Il résulte de ces dispositions que les charges locatives ne sont dues que pour autant que le bailleur en communique au locataire les pièces justificatives et le mode de répartition. Ainsi, une pièce est considérée comme justificative si elle atteste de la réalité des dépenses engagées et permet au locataire, associée au décompte par nature des charges, de vérifier la réalité des charges qu'il a payées.
En l'espèce, Monsieur [M] [L] [N] n’a communiqué aucun justificatif de charges.

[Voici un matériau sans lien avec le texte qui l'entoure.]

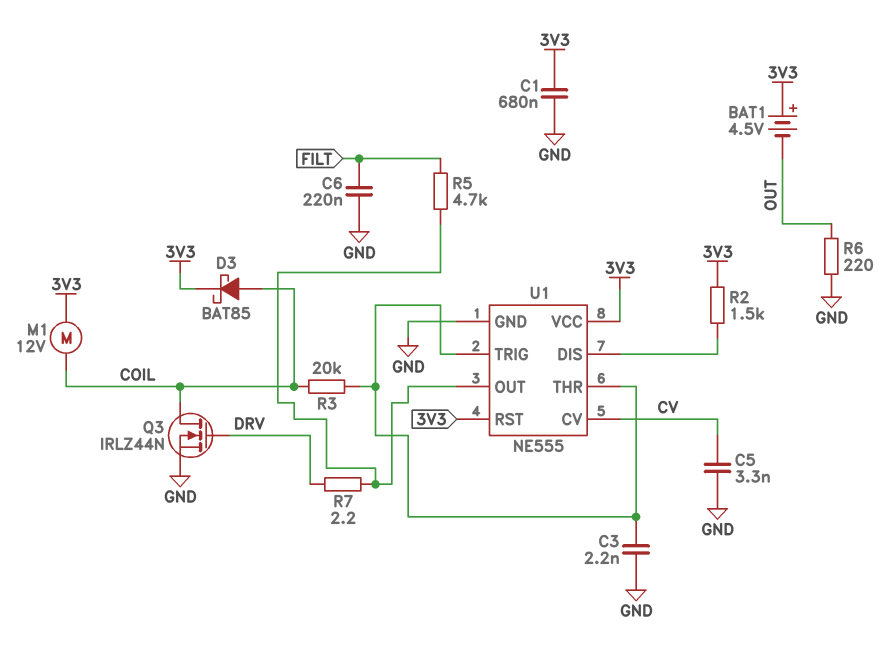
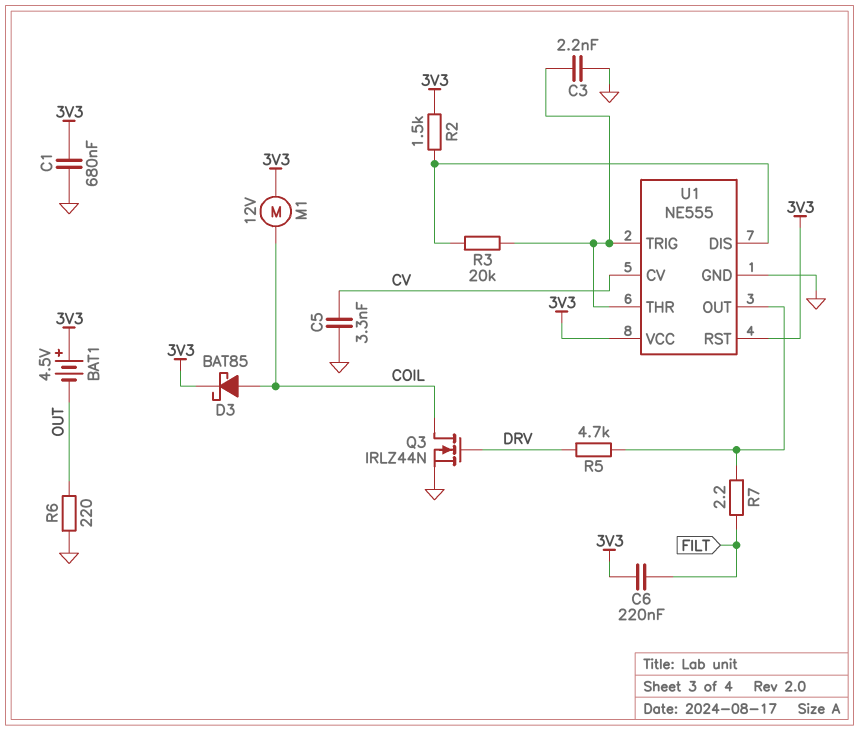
C6: 220nF (FILT, GND) -> 220nF (3V3, FILT)
R3: 20k (COIL, U1/THR) -> 20k (U1/DIS, U1/THR)
R5: 4.7k (FILT, U1/OUT) -> 4.7k (DRV, U1/OUT)
R7: 2.2 (DRV, U1/OUT) -> 2.2 (FILT, U1/OUT)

Il convient par conséquent de déduire de la dette locative les sommes indûment réclamées au titre des charges locatives (soit la somme de 3.756,20 euros).
Monsieur [I] [J] [O] et Monsieur [K] [C] seront par conséquent condamnés au paiement de la somme de 2.450 euros au titre des loyers arrêtés au 18 décembre 2023. Cette somme sera assortie des intérêts au taux légal à compter du présent jugement.
SUR LES AUTRES DEMANDES :
Monsieur [I] [J] [O] et Monsieur [K] [C], partie perdante, supporteront la charge des dépens.
L’équité commande de condamner Monsieur [I] [J] [O] et Monsieur [K] [C] à verser la somme de 700 euros à Monsieur [M] [L] [N] au titre des frais irrépétibles.
PAR CES MOTIFS
Le juge des contentieux de la protection, statuant par mise à disposition au greffe, par jugement réputé contradictoire et en premier ressort,
CONSTATE que la clause résolutoire prévue au contrat de bail en date du 28 septembre 2020, portant sur le logement situé [Adresse 2], est acquise par Monsieur [M] [L] [N] depuis le 4 octobre 2022 ;
CONDAMNE Monsieur [I] [J] [O] et Monsieur [K] [C] à payer à Monsieur [M] [L] [N] la somme de 2.450 euros au titre des loyers et charges impayés au 18 décembre 2023, avec intérêts au taux légal à compter du présent jugement ;
ORDONNE cependant la suspension des effets de la clause résolutoire permettant la continuation du contrat de bail et AUTORISE Monsieur [I] [J] [O] et Monsieur [K] [C] à se libérer de la dette en une mensualité unique ;
DIT que ce versement devra avoir lieu, au plus tard, le 10 du mois suivant la signification du présent jugement, sauf meilleur accord des parties sur cette date d’échéance ;
RAPPELLE que cette mensualité est payable en plus du loyer courant ;
DIT qu’en cas de respect de cet échéancier :
* les poursuites et procédures d’exécution seront suspendues,
* la clause résolutoire sera réputée n’avoir jamais joué,
DIT qu’à défaut de paiement de tout ou partie des sommes dues, loyer courant ou arriéré locatif à leur échéance :
* le solde de la dette sera immédiatement exigible et les poursuites et procédures d’exécution pourront reprendre,
* la clause résolutoire reprendra immédiatement son effet et le bail sera réputé résilié à la date d’acquisition de cette clause,
* Monsieur [I] [J] [O] et Monsieur [K] [C] seront alors tenus de quitter les lieux,
* Monsieur [M] [L] [N] pourra faire procéder à l’expulsion de Monsieur [I] [J] [O] et Monsieur [K] [C] et à celle de tous occupants de leur chef avec, si nécessaire, l’assistance de la force publique deux mois après la signification d’un commandement de quitter les lieux,
* s’agissant des meubles et objets mobiliers laissés dans les lieux, il devra être procédé conformément aux dispositions de l'article L.433-1 du code des procédures civiles d'exécution,
* Monsieur [I] [J] [O] et Monsieur [K] [C] seront tenus, jusqu’à leur départ effectif des lieux caractérisé par la restitution des clefs au bailleur, ou à défaut par la reprise des lieux par ce dernier, au paiement d’une indemnité d’occupation égale au montant du loyer courant, majoré des charges et taxes applicables, qui aurait été dû en cas de non résiliation,
CONDAMNE Monsieur [I] [J] [O] et Monsieur [K] [C] à verser à Monsieur [M] [L] [N] la somme de 700 euros au titre des frais irrépétibles ;
CONDAMNE Monsieur [I] [J] [O] et Monsieur [K] [C] aux dépens ;
REJETTE le surplus des demandes ;
RAPPELLE que la présente décision est exécutoire de plein droit.
Ainsi jugé et prononcé les jour, mois et an précités.